Do this and not only will you crash and burn, you’ll be searching for your second job in no time.
So what should you do to make the most of your first job? I’m glad you asked. As a 22 year old, less than a year removed from my college days, I’m not an expert on much. But I do know a thing or two about finding success in a first job, because for the last 5 months I’ve been working hard to do just that.
May 27, 2014 was my first day at my first real job. For the rest of my life, I can look back on that as the day I moved from college student to bonafide working man. Except like any college grad, I was anything but bonafide. There has been a definite learning curve and I know there is still much to learn about working and careers, but let me share 8 things that have helped me find success in my first 5 months on the job.
1) Ask questions. You don’t have all the answers. Allow me to repeat: you don’t have all the answers. The best thing you can do to position yourself for success is to ask questions. If you’re unsure, ask. If you want to know the proper procedure, ask. If you get stuck or mess something up, ask. If you need more work, ask. If you ask up front, you will have clearer expectations and be able to do you job more effectively.
2) Read. Leaders are readers. I know you’ve heard it before, but it really is true. One of the best ways you can stay on top of your game is to read. Read about leadership. Read about your industry. Read about productivity. Keep up with current trends and publications in your field. These will give you new ideas and help you think critically. (Pro tip: As you read, take notes and jot down big ideas and key takeaways. Compile these together and use this “net-out” if you ever want to go back over the material).
3) Build relationships. Make a point to get to know your colleagues and clients. They are people too. They have lives and interests outside of work. Don’t be so caught up in what you are doing that you forget this. Many of them have been where you have been before, made the same mistakes you have made. You can learn much from their experience, but only if you seek to build a relationship with them. Plus, if you understand your colleagues and clients, you will be that much more equipped to effectively work for and alongside them.
4) Stay Organized. There is no easier way to get behind than to be unorganized. With most jobs, there will be a bit of a slow period in the beginning as you transition in. Take this time to get yourself organized. How are you going to manage your calendar? Where will you take notes? Do you plan to keep your to-do list digital or do you need to go buy a couple moleskins? Figuring these out ahead of time will get you rolling and make it easier to adjust as your workload increases.
5) Schedule breaks. Unlike school, most jobs are never done. There is always more you can do or another project you can tackle. But if you try to do too much, your work will suffer and you will get burnt out. When you first start out, there is a tension to want to burn the midnight oil and prove yourself, but be careful. You definitely want to work hard, but you will work better when you give your brain and your body a break. It’s ok to reward yourself after finishing an assignment or making progress on a big project. Go for a walk, watch a couple funny videos, catch up on today’s news. Also don’t forget to give yourself plenty of rest when at home too, especially straight away as you settle into the groove of working full-time.
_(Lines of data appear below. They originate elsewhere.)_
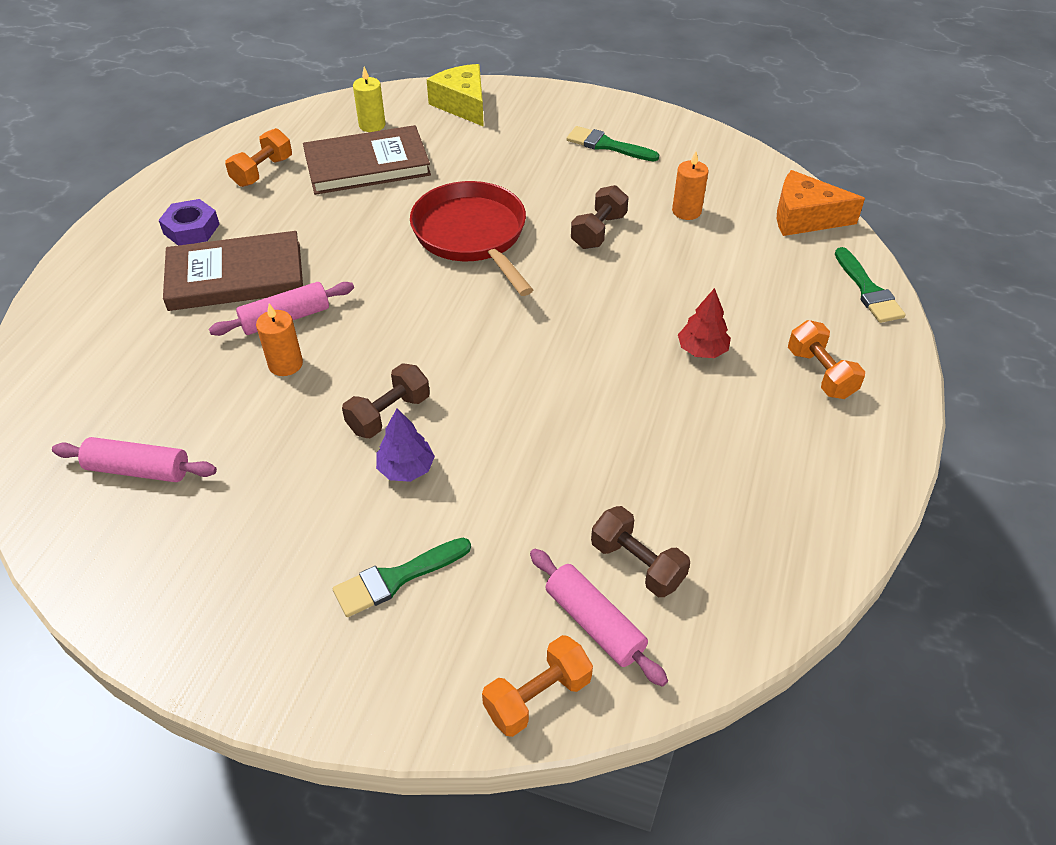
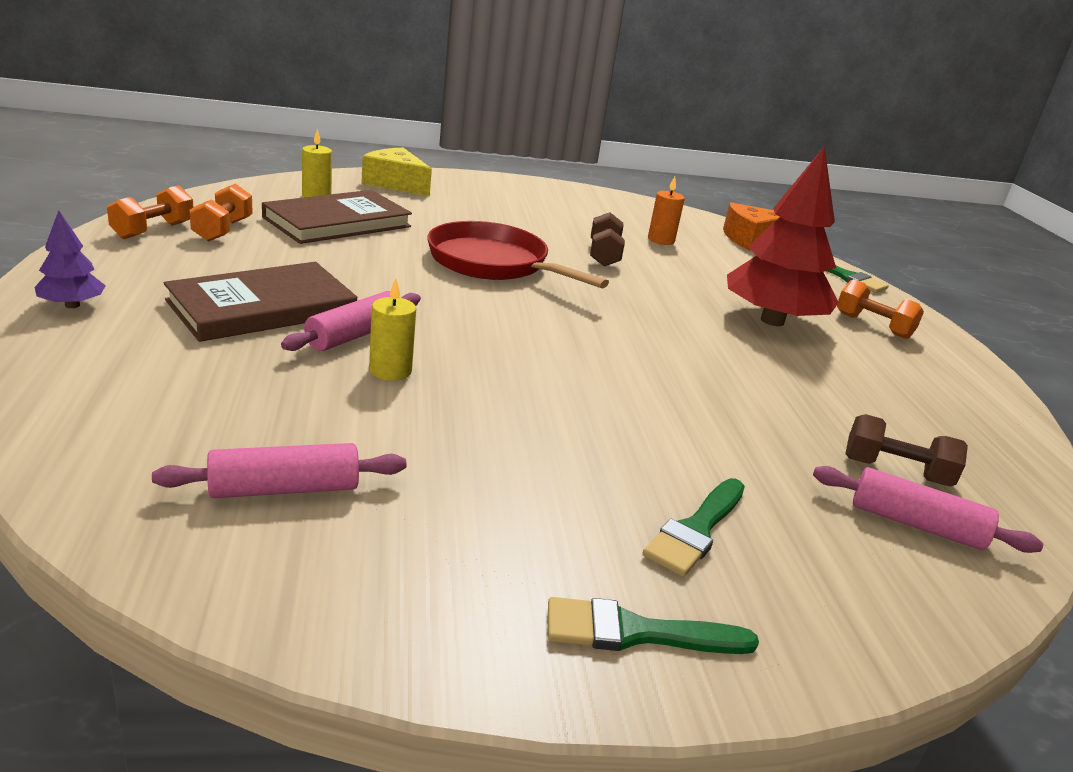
camera: 30 degrees left, 20 degrees down
(191, 229) = (172, 275): purple nut -> none
(285, 364) = (390, 371): orange candle -> yellow candle
(388, 414) = (545, 396): brown dumbbell -> none
(406, 469) = (608, 436): purple tree -> purple tree (72, 305)
(537, 696) = (940, 598): orange dumbbell -> orange dumbbell (153, 230)
(607, 145) = (552, 205): green brush -> green brush (636, 632)
(702, 350) = (772, 321): red tree -> red tree, size x2.19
6) Pay attention to your organization’s culture. Every organization has a culture and every good organization has worked hard to create and foster that culture. Pay attention to and try to figure out what is unique and important to your organization’s culture. This will not only help you adjust and adapt to be effective within the culture, but you can also gain great insight about yourself and what kind of culture you most value and best fit.
7) Volunteer to try things. Unless you are in a job that requires a super specific skill set or knowledge base, you likely only have an inkling as to what you enjoy doing or even what you do best. So get out there and try stuff! If you hear about a project or an assignment that sounds interesting, volunteer to help. You may hate it or you may just find your newest passion. Either way you’ll never know until you try.
8) Serve your colleagues. This is truly one of the greatest things you can do to set yourself up for success. Make sure your colleagues know you aren’t just worried about yourself. You care about them, their success and the success of the organization. Be thinking about and asking, “what can I do to help?” If you consistently do this, you will not only become a new favorite around the office, but you will leave at the end of the day, feeling good about what you accomplished.
If you do these 8 things, I’m not promising you’ll get a raise or a promotion before the first year is up, but I am confident you will find success, learn a great deal, and actually enjoy your first job.
What are some others things that helped you find success in your first job?